Broad-based agricultural growth with agriculture-based industrialization can replace the
extractive, capital-intensive and often ‘jobless growth’ path as currently persists in SADC’s
dual economies. Inclusive agricultural growth not only contributes to national food security at
affordable prices, export and foreign currency; it also creates employment for the rapidly
growing new generations, narrows the wealth gaps, and stabilizes SADC’s young
democracies.
However, rain fed agriculture is directly exposed to the hazards of climate. SADC’s rainfall
patterns are characterised by high and unpredictable variability over the seasons, years, and
decades. Moreover, Southern Africa is predicted to warm up faster than the rest of the world
(IPCC, 2014). It is one of the few regions in the world that will experience significantly drier
conditions, more extreme and unpredictable dry spells, droughts, and floods, while sea levels
will rise faster here than elsewhere. These increased temperatures and less predictable,
more variable extreme events hold SADC’s farmers and economy ‘hostage to hydrology’. This
is also true where average rainfall is abundant. These predictions of long-term climateinduced
changes render the need for ‘no regret’ measures today even more urgent.
A key ‘no regret’ measure that turns these climate hazards into opportunities is improved
agricultural water management, or ‘agwater management’. Agwater management
encompasses a broad menu of techniques ranging from improved on-field water harvesting
and soil moisture retention to year-round water storage for year-round fully controlled
irrigation of crops, trees and livestock feed; improved water supplies for livestock; and the
development of fisheries and aquaculture. Agricultural water management was a vital
component in Asia’s Green Revolution to boost the ‘trickle-up’ growth path through poverty
alleviation (Jazairy, 1992).
The CAADP of the African Union’s (AU’s) New Partnership for Africa’s Development (NEPAD)
recognized this unlocked potential throughout Africa by prioritizing the first of its four pillars,
that of ‘Sustainable Land and Water Management’. In pillar one, African states committed to
the doubling of irrigated area from the 3.5 percent at the time to 7 percent by 2015 (CAADP
2009).
2
SADC’s Regional Indicative Strategic Development Plan (2003, revised in 2007 and 2015) reaffirms
CAADP goals, including pillar one. SADC operationalizes this through both its Water
Division and the Food, Agriculture and Natural Resources (FANR) Division. The SADC Regional
Agricultural Policy (RAP) (SADC 2014a) envisages the improvement of the management of
water resources for agriculture (SADC 2014a, section 10.5). In the results framework,
outcome 1.4 foresees that water infrastructure for agriculture is expanded and upgraded.

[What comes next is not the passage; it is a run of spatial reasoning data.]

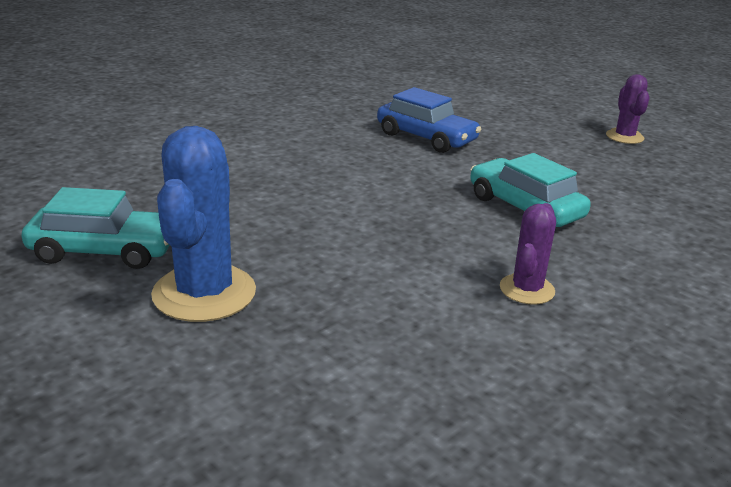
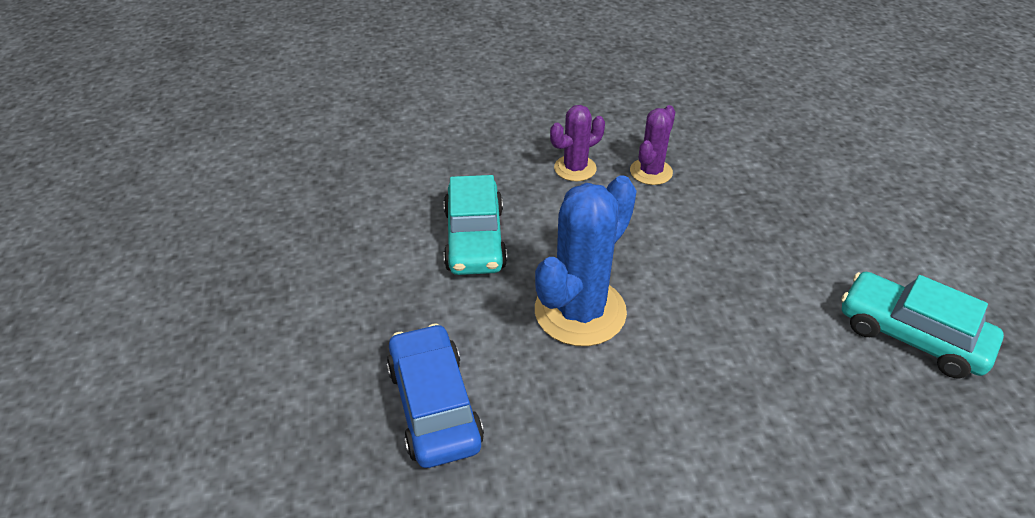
camera: 145 degrees left, 15 degrees up
(204, 293) = (822, 251): blue cactus -> blue cactus (580, 311)
(624, 137) = (200, 299): purple cactus -> purple cactus (651, 172)

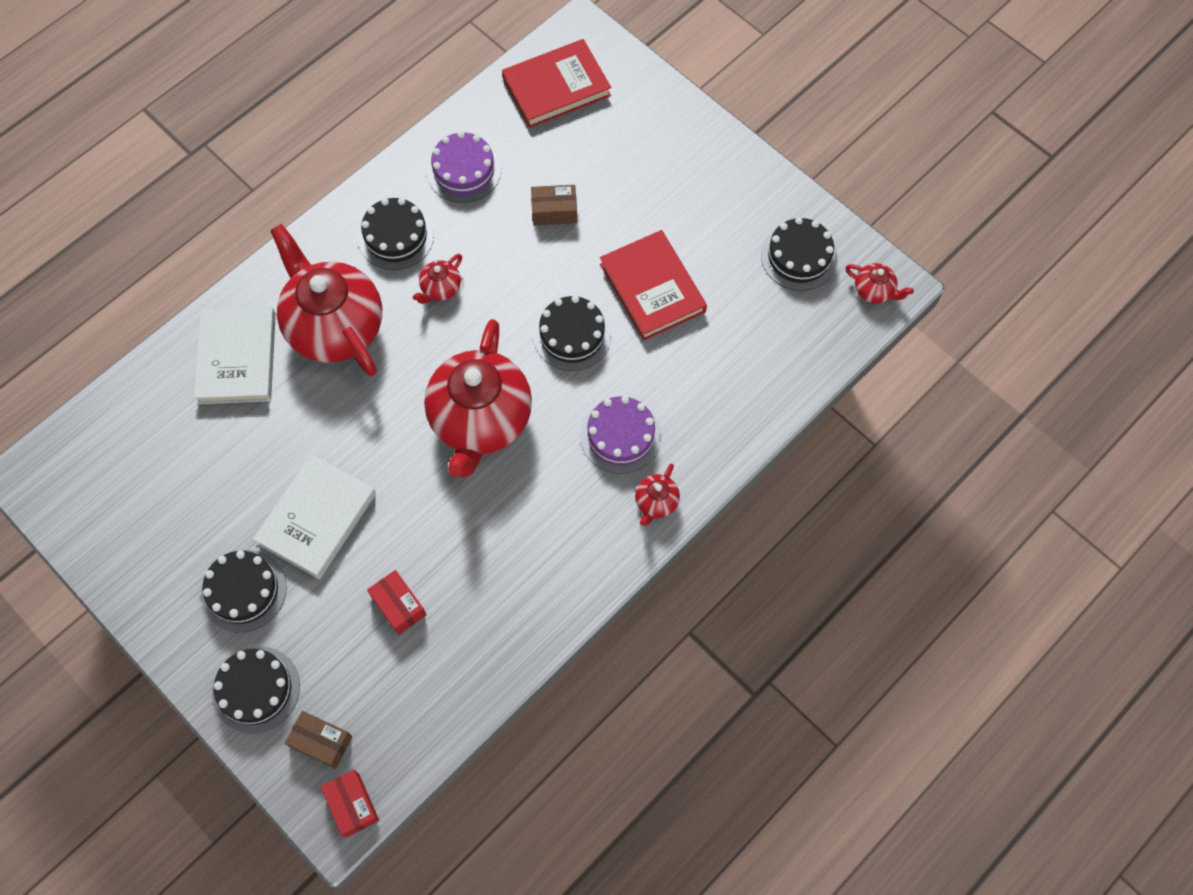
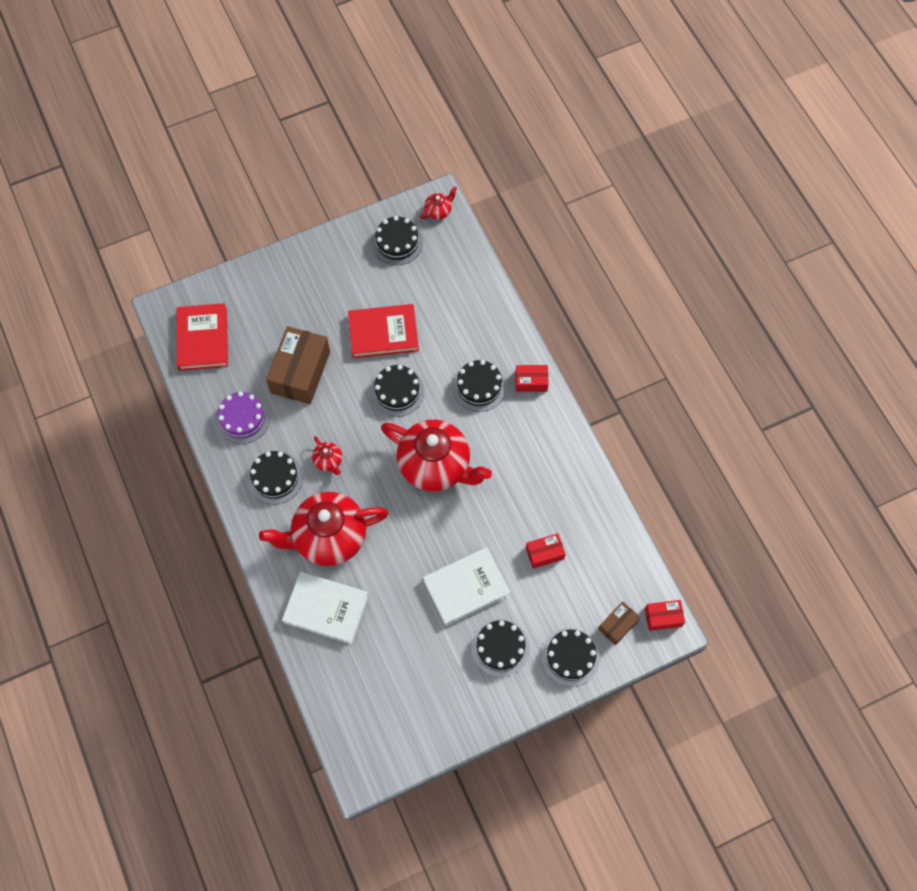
camera: 70 degrees left, 0 degrees up
(317, 518) = (466, 587): white book -> white book turned 75 degrees counterclockwise
(554, 211) = (300, 372): brown box -> brown box, size x1.95
(620, 435) = (479, 386): purple cake -> black cake
(656, 502) = (531, 382): red teapot -> red box

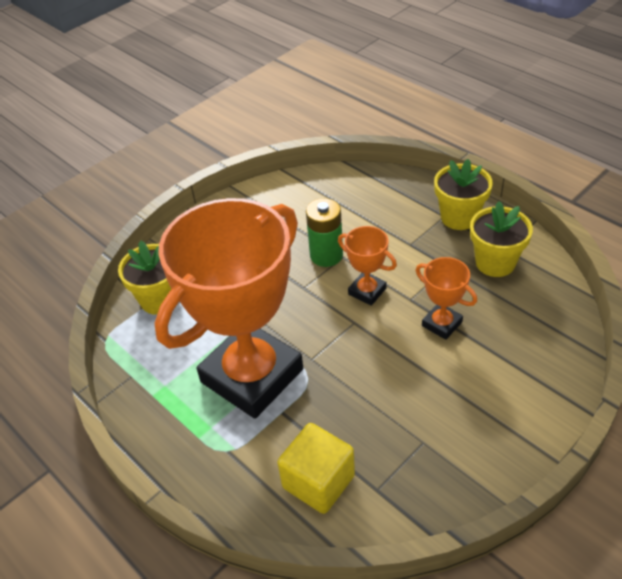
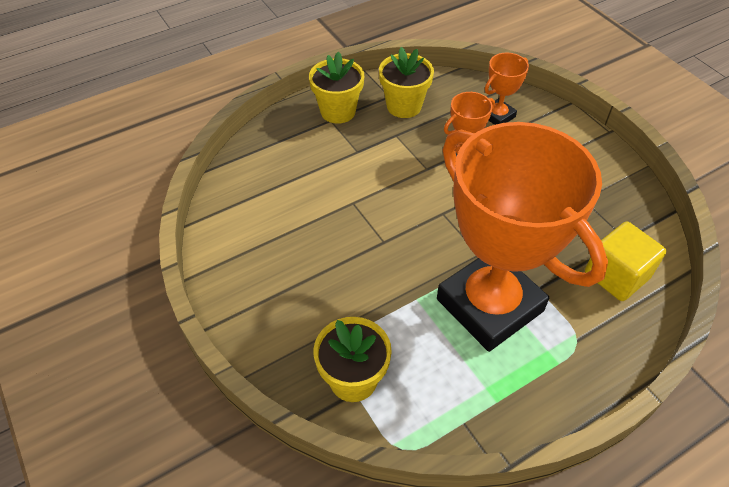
camera: 80 degrees left, 5 degrees up
(326, 255) = (346, 214): green battery -> none
(367, 291) = (407, 195): orange trophy -> orange trophy (498, 116)

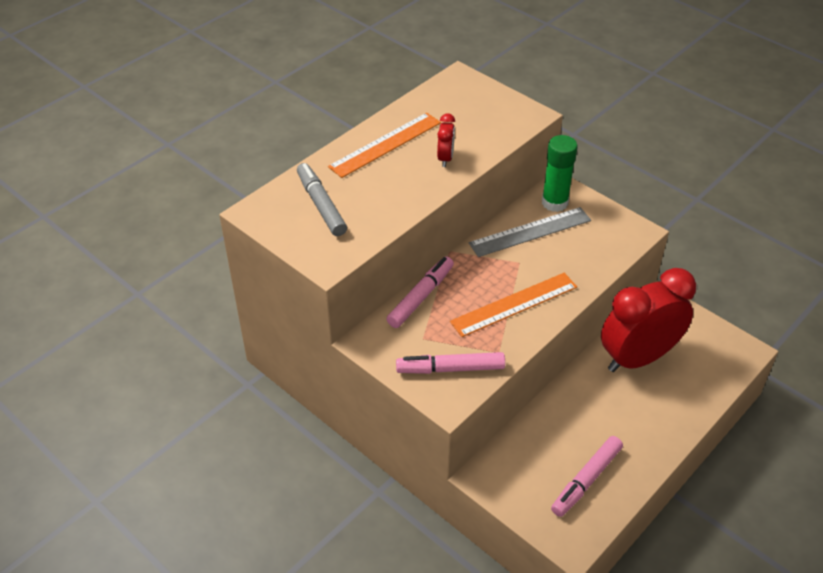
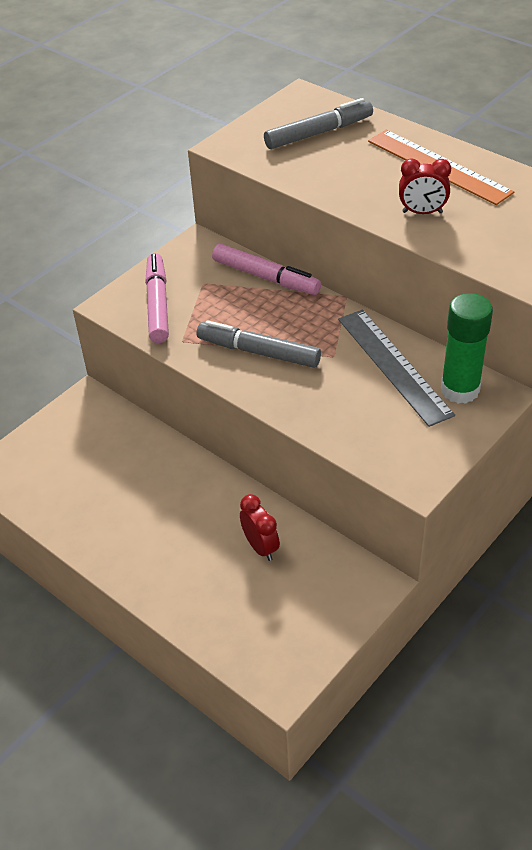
camera: 90 degrees right, 0 degrees up
(514, 304) = (258, 352): orange ruler -> grey marker
(586, 480) = (72, 486): pink marker -> none
(637, 358) = (260, 547): red clock -> red clock, size x0.41

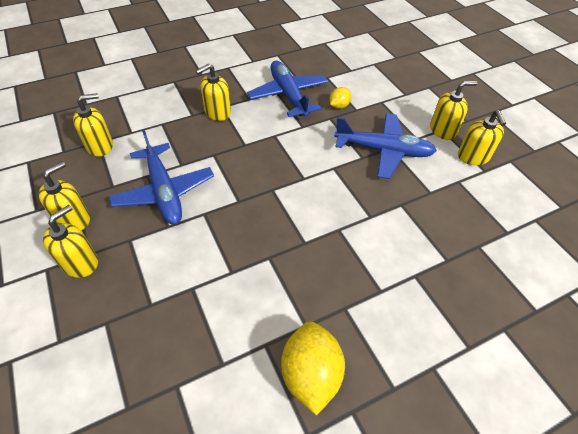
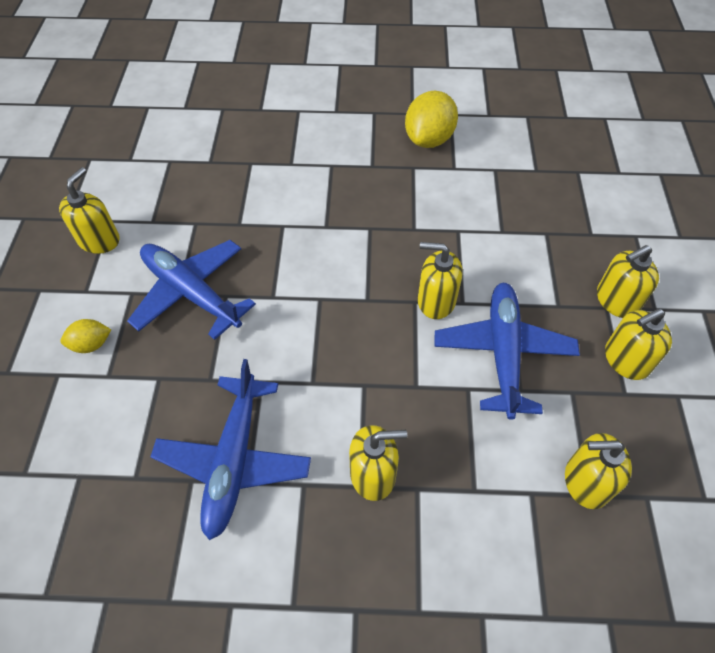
camera: 150 degrees left, 5 degrees up
(339, 106) = (176, 397): yellow lemon -> yellow lemon (91, 344)
(443, 130) = (86, 289): yellow soap dispenser -> yellow soap dispenser (436, 301)

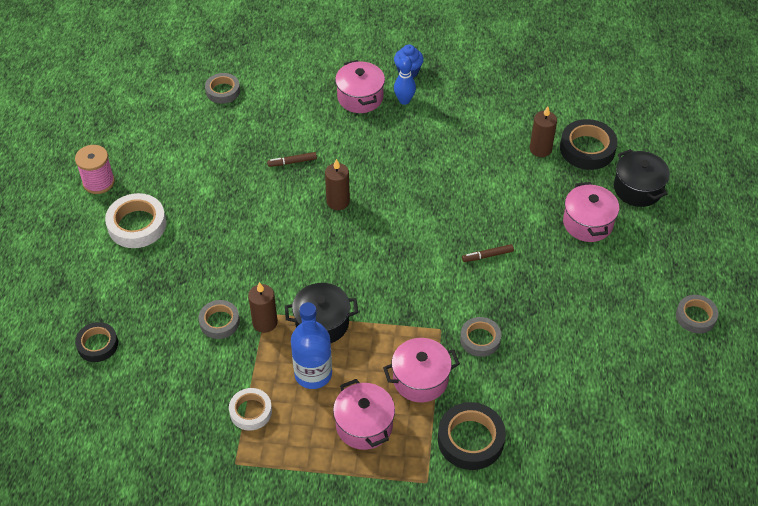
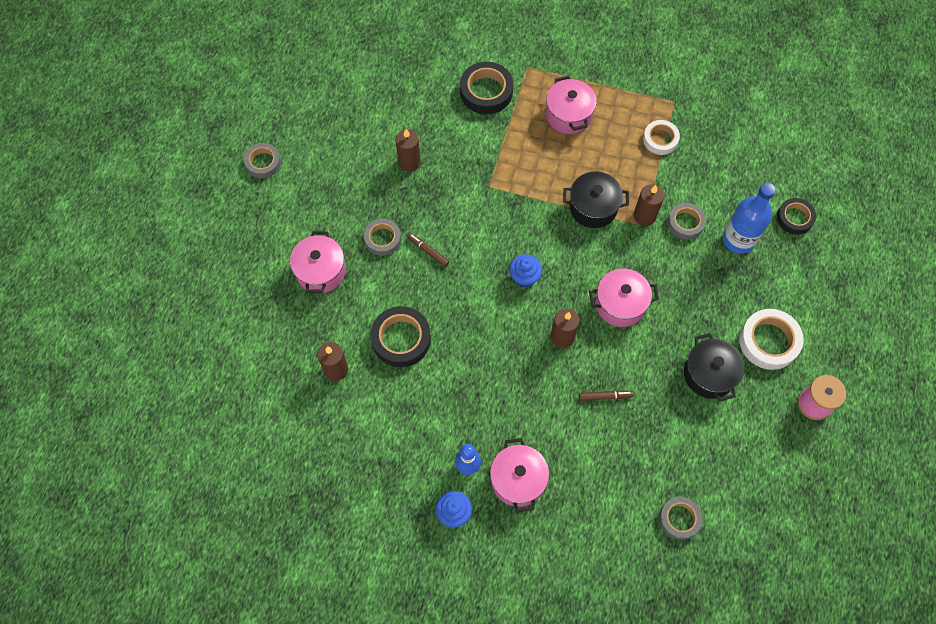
camera: 170 degrees left, 15 degrees up
(313, 374) = (605, 163): blue bottle -> blue bottle (738, 239)
(384, 246) = (524, 277): none -> blue cupcake
(420, 379) = (516, 144): pink pot -> pink pot (620, 304)
(480, 339) = (457, 171): grey tape -> grey tape (382, 239)
(487, 256) = (428, 251): brown marker -> brown marker turned 135 degrees counterclockwise
(536, 341) = (409, 162): none -> brown candle
(587, 149) = (286, 362): black tape -> black tape (401, 339)
(637, 189) = (255, 303): black pot -> black pot (709, 374)

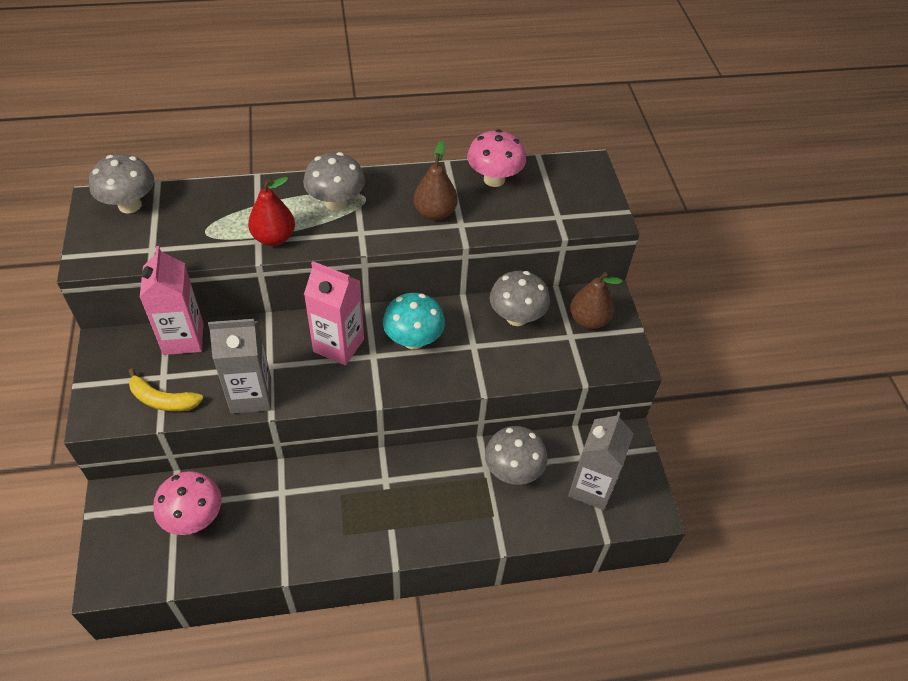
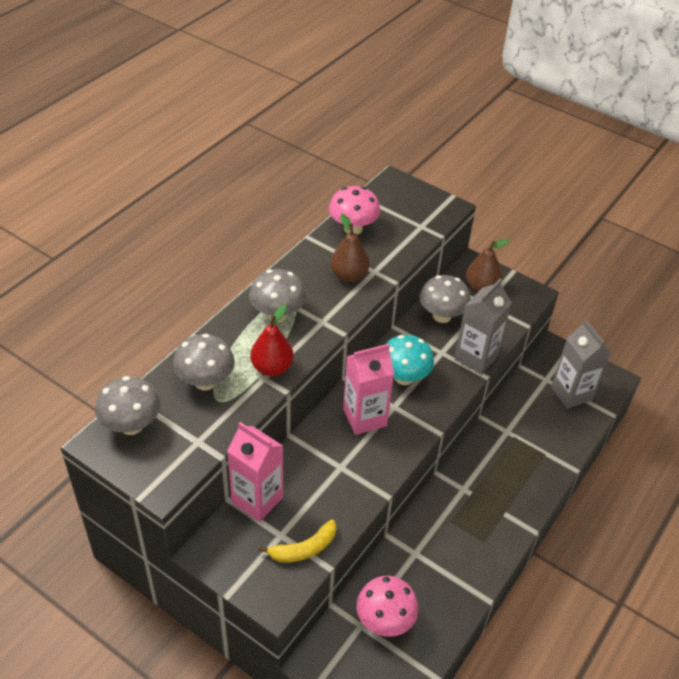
camera: 45 degrees left, 5 degrees down
(251, 395) = (356, 495): grey carton -> grey carton (476, 357)
(513, 471) = (522, 420): grey mushroom -> grey mushroom (205, 381)

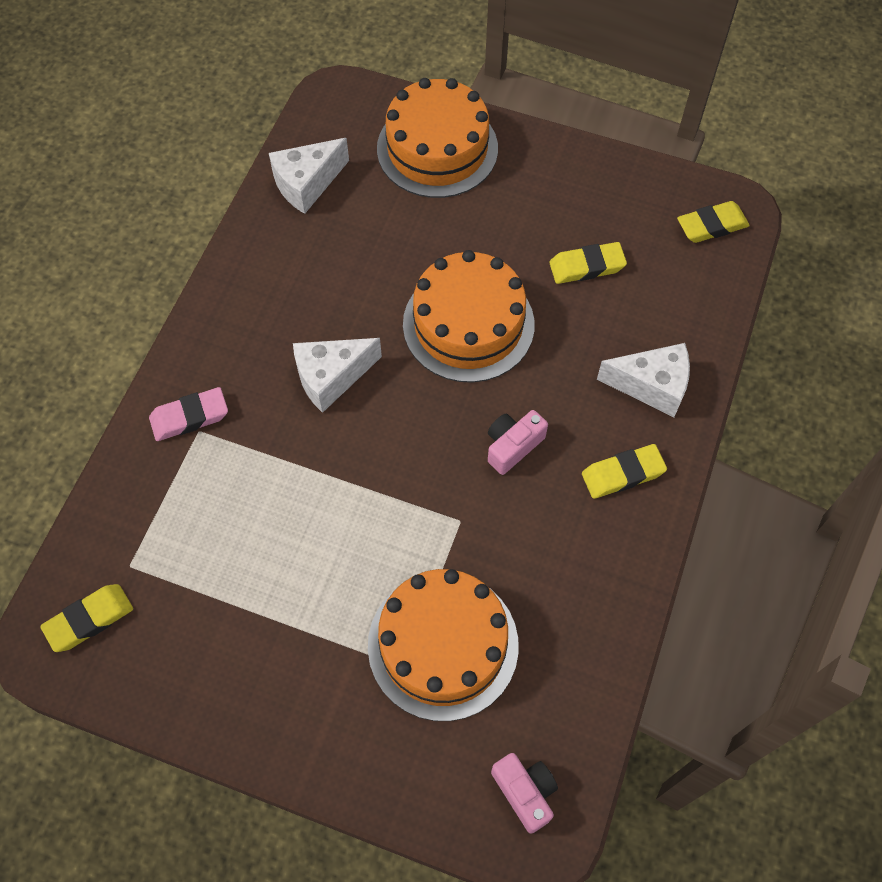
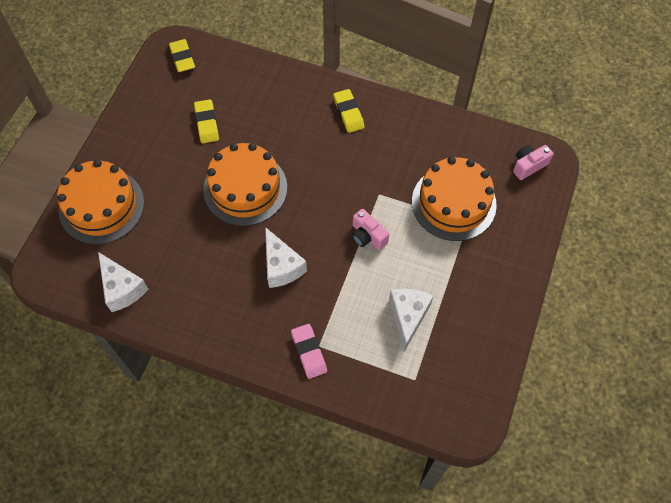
camera: 90 degrees left, 0 degrees up
(89, 619) = (451, 400): yellow eraser -> none
(512, 446) = (331, 166): pink camera -> pink camera (367, 236)
(651, 386) = (292, 96): white cheese -> white cheese (408, 317)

The RAP commits to assess the effective utilisation of existing irrigation infrastructure and to
promote new infrastructure development (SADC 2014a, section 16.1 (75)). In terms of
monitoring, the RAP results framework signals the need to provide baseline data on the
number of dams, irrigated area and irrigation management practiced in the SADC region
(SADC 2014b).
The Regional Strategic Action Plan IV (RSAP IV) (SADC 2015), which is based on the SADC
Water Policy (2006) and Strategy (2007) aims at ‘An equitable and sustainable utilization of
water for social and environmental justice, regional integration and economic benefit for
present and future generations’. Noting that there is about 50 million hectares (ha) of
irrigable land available within the SADC Region of which only 3.4 million ha (7 percent) is
currently irrigated, the RSAP IV emphasizes the importance of infrastructure development
and water resource management for food security in the water-food nexus, and the stronger
urgency to take action in the view of climate variability and change. RSAP IV also highlights
the benefits of multipurpose dams for both energy and irrigation. At local level, SADC Water
commits to conduct action-research to develop and sustainably implement resilient waterrelated
infrastructure; and to innovate affordable and appropriate technologies and
innovative approaches and practices. Priority interventions are the demonstration and
upscaling of community-based water for livelihoods projects (SADC 2015).